Yesterday, February 6, 2017, was the International Day of Zero Tolerance for Female Genital Mutilation. For those who are unfamiliar with the term, female genital mutilation (FGM) is characterized by the World Health Organization (WHO) as, “all procedures that involve partial or total removal of the external female genitalia, or other injury to the female genital organs for non-medical reasons”. FGM is concentrated in traditional communities throughout Africa, the Middle East, and Asia, and is considered a social convention and is often done by traditional circumcisers or even health care providers. There are absolutely no health benefits related to the practice, and a myriad of health risks. Girls who undergo FGM practices (the practice is most frequently performed on young girls between infancy and age 15), depending on the severity of the procedure, can experience any of the following: severe pain, hemorrhage, fever, infections, urinary problems, shock, vaginal problems, menstrual problems, increased risk of childbirth complications, psychological problems, and death (WHO, 2017). FGM is an example of honor-based violence (most frequently associated with honor killings) that is extremely detrimental to women’s health and advancement in developing societies.

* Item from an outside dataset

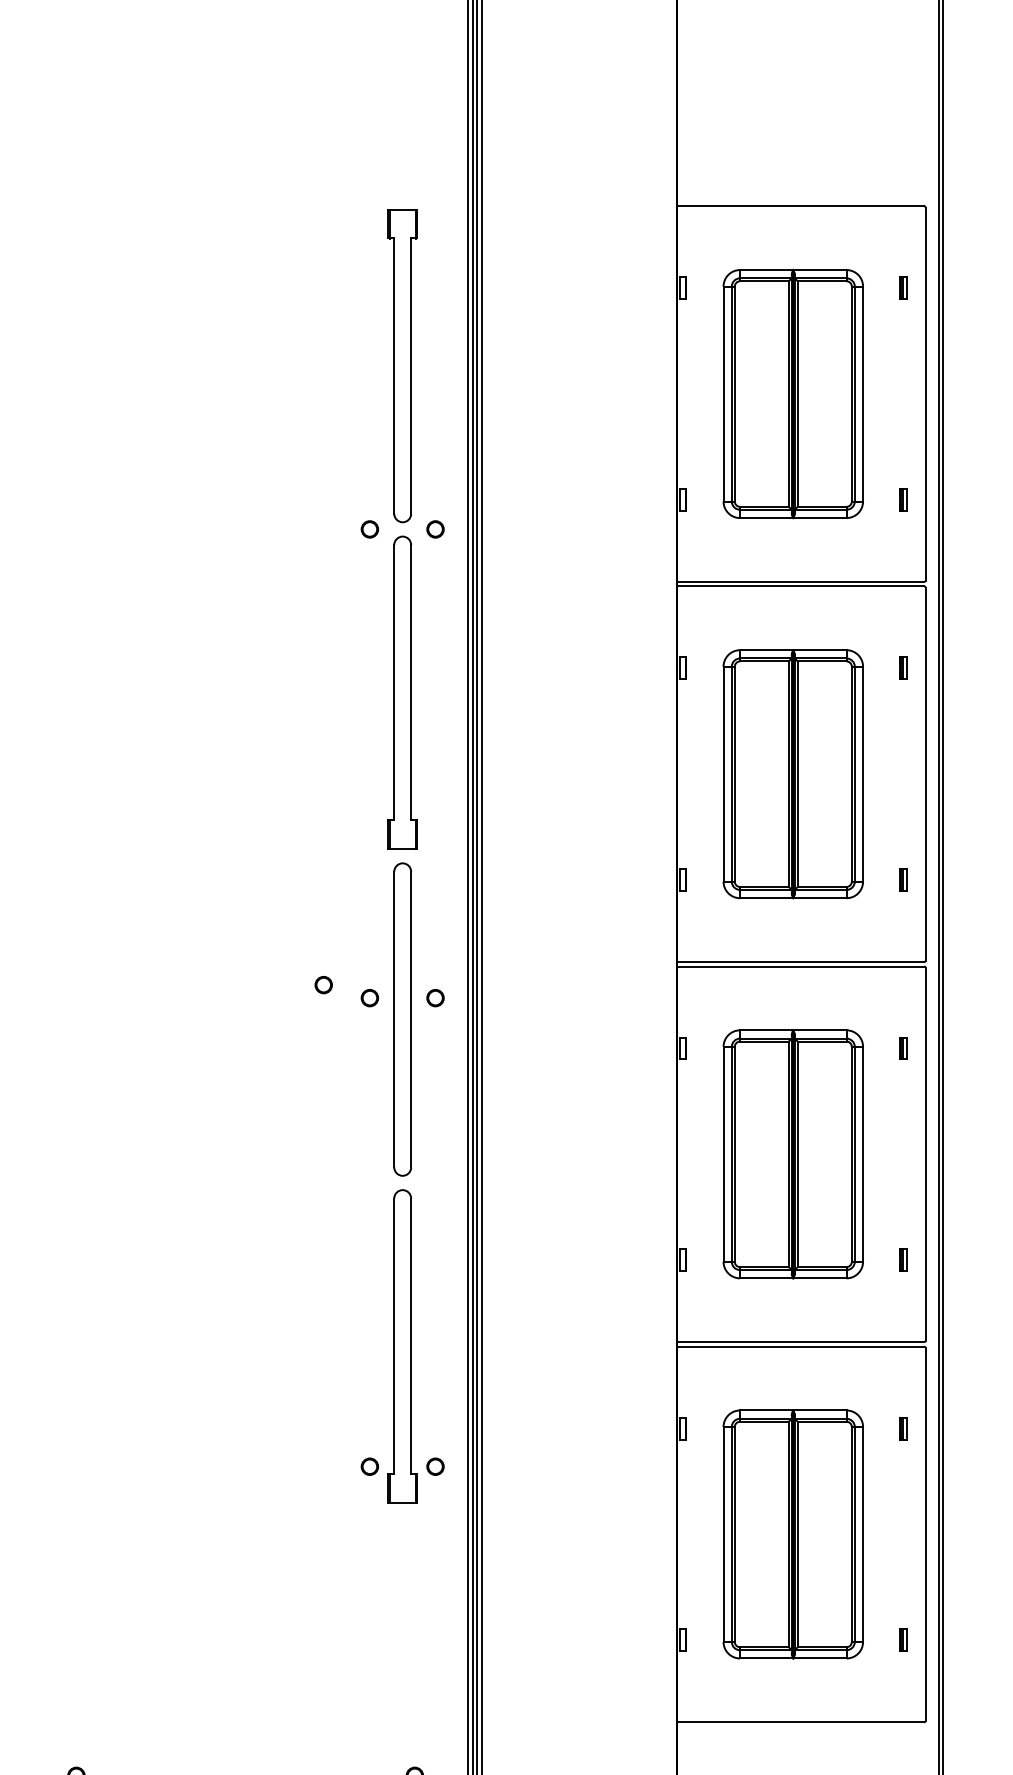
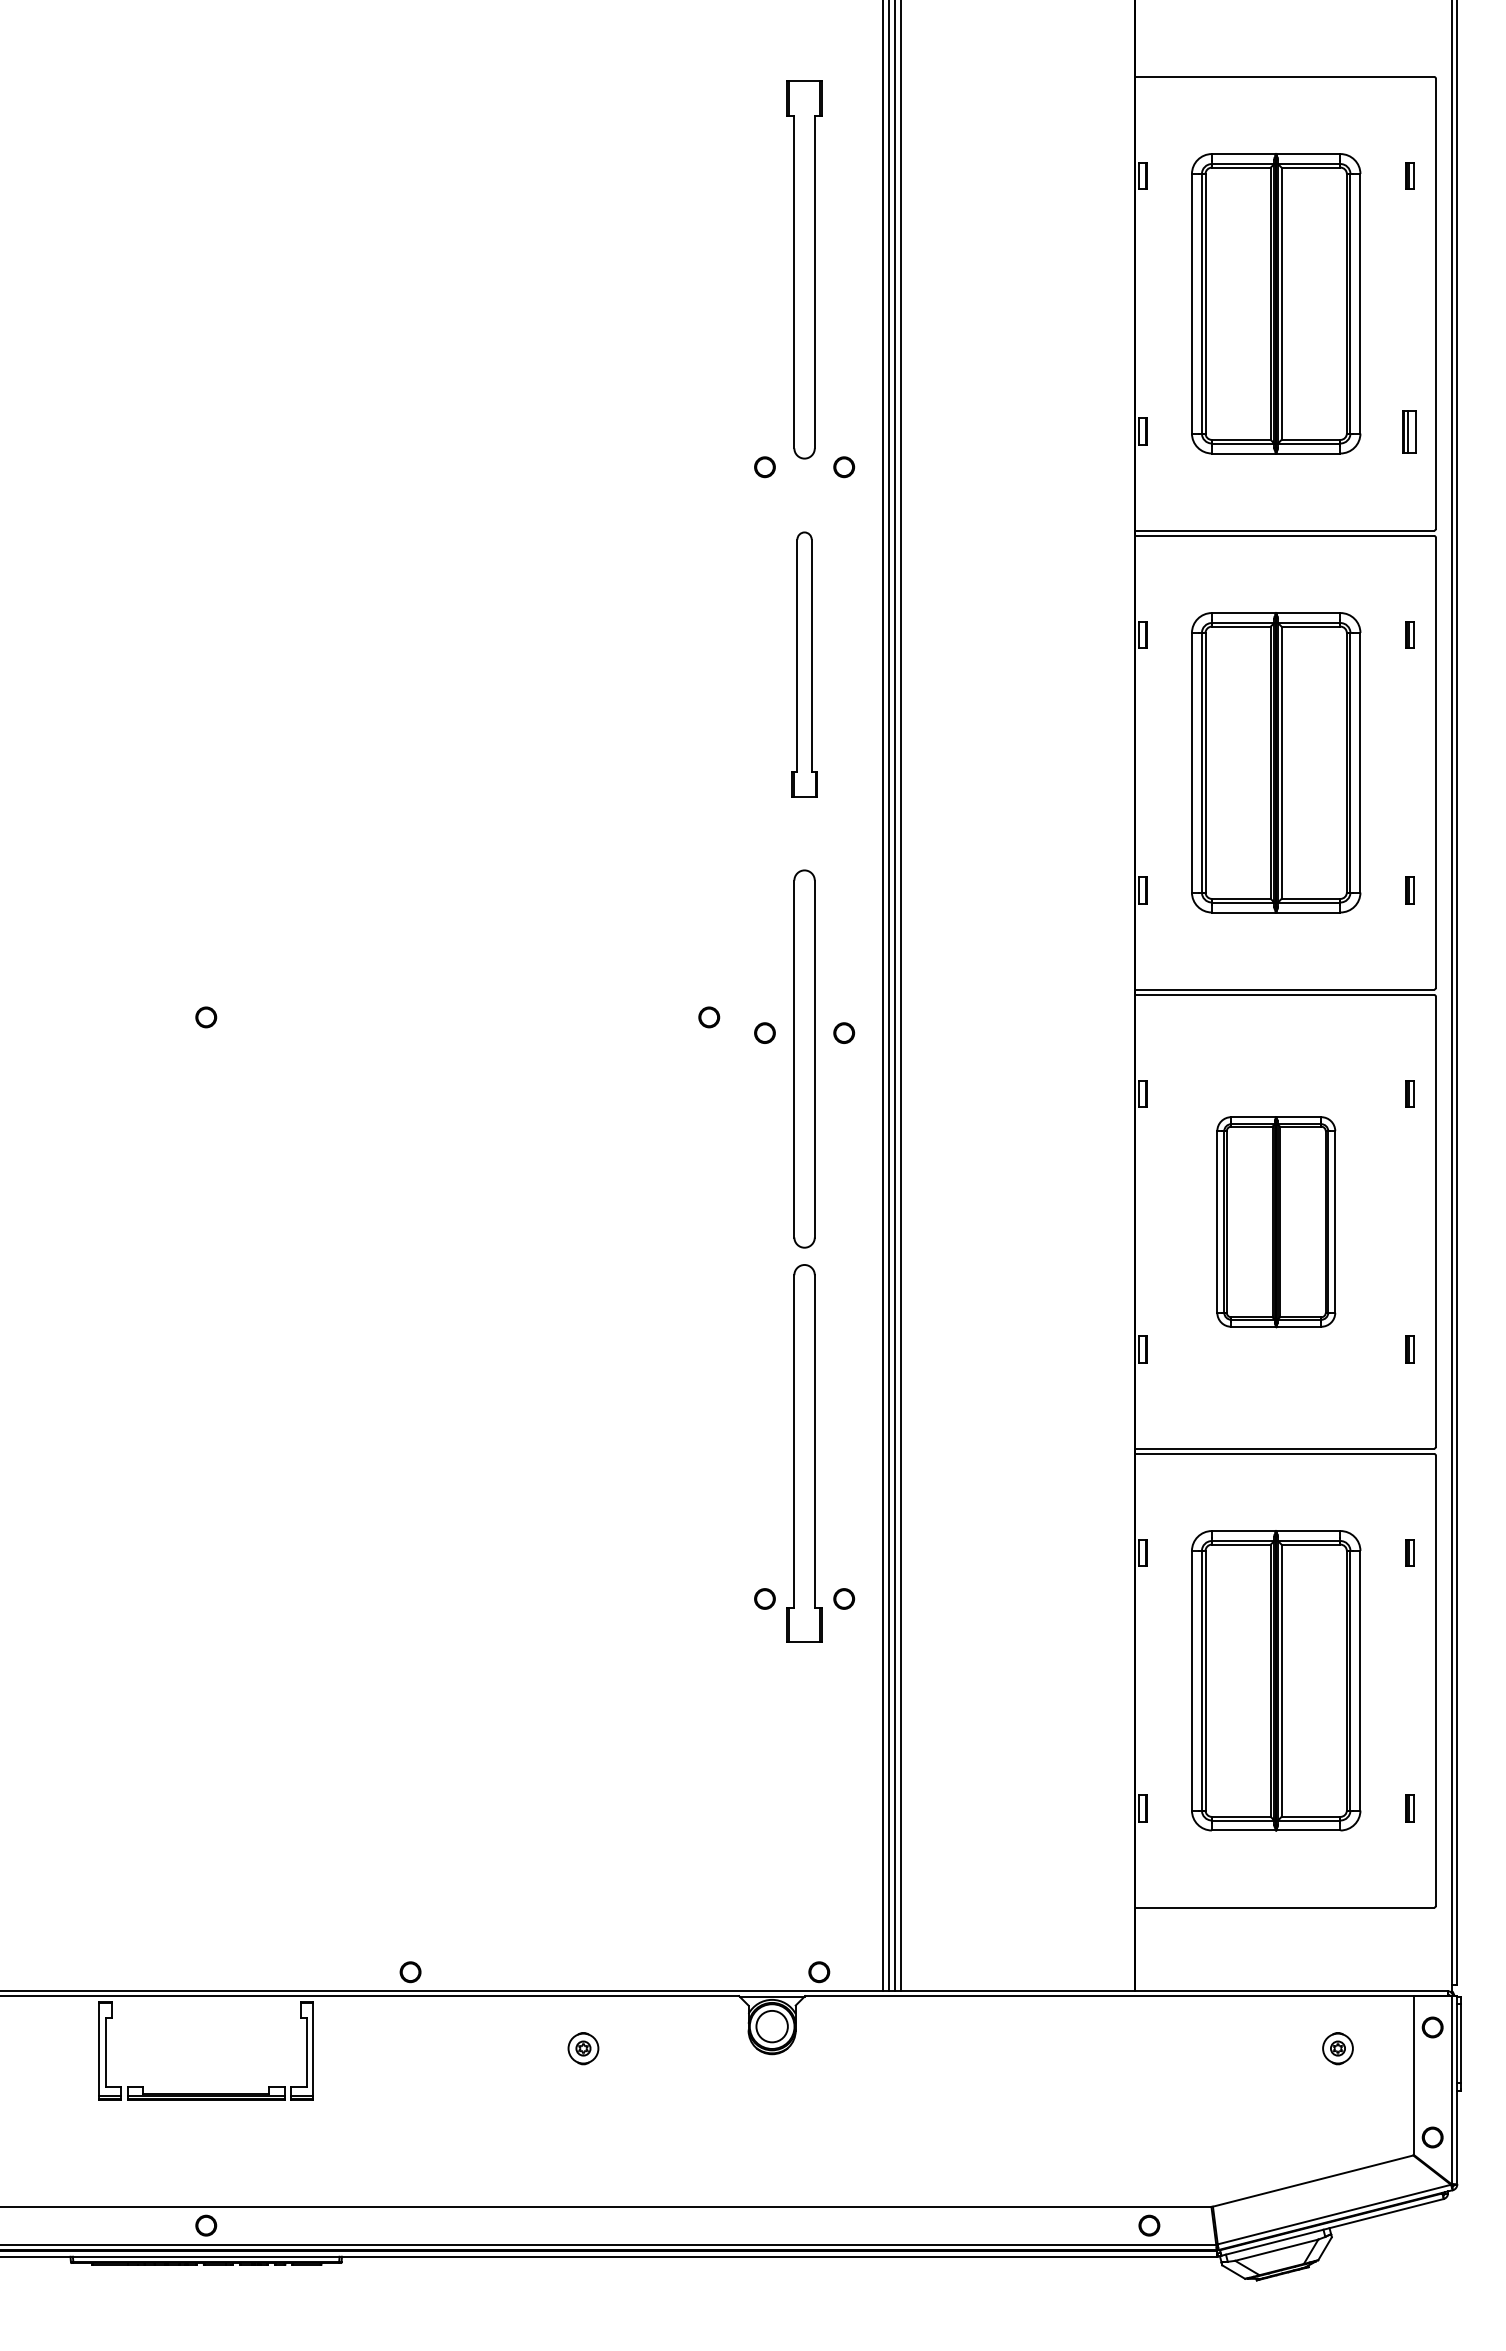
part: (903, 499) -> (1409, 431), size x1.6
part: (402, 692) -> (804, 664), size x0.7
part: (793, 1154) -> (1276, 1222), size x0.7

“The pain inflicted by FGM does not stop with the initial procedure, but often continues as ongoing torture throughout a woman’s life” – Manfred Nowak, UN Special Rapporteur on Torture
It should come as no surprise that FGM has been labeled a violation of human rights. There are several ongoing campaigns to halt the practice worldwide, such as End FGM and Daughters of Eve as well as those connected to the United Nations and WHO. One of the major reasons why FGM continues as a practice is due to fear of social rejection; UNFPA is encouraging “collective abandonment” as a way to circumvent this issue. Collective abandonment is when a whole community chooses to no longer engage in the practice of FGM; this helps to prevent any one woman or girl from being socially ostracized. Some other ways organizations are trying to eradicate the process is by providing other alternatives for the practitioners, such as assisting with childbirth.
In recent news, yesterday the United Kingdom launched a comprehensive anti-FGM campaign to mark the International Day of Zero Tolerance for FGM. It is called the Red Triangle Campaign, and is a collaboration between the Freedom charity and the National Police Chiefs’ Council and encourages people to provide the police with information regarding FGM both in the U.K. and abroad. This is one of the first initiatives to overtly label FGM as a crime, and that perpetrators will be prosecuted accordingly. The initiative is also advocating for safe spaces for victims of FGM in the U.K., regardless of whether or not the procedure was performed elsewhere.
In 2012, 2014, and 2016, the UN has proposed resolutions for banning FGM. UNFPA (United Nations Population Fund) estimates that roughly $1 billion is needed in order to successfully curtail FGM in 2018-2030. FGM is explicitly addressed in Sustainable Development Goal #5, Gender Equality, as target 5.3 (elimination of harmful practices. The U.K. has increased its efforts, and it is important to note that while the practice is mainly concentrated in developing countries, global efforts will still make a difference in reducing the practice all over the world. It is our sincerest hope that other countries will take their cues from the U.K. and follow suit.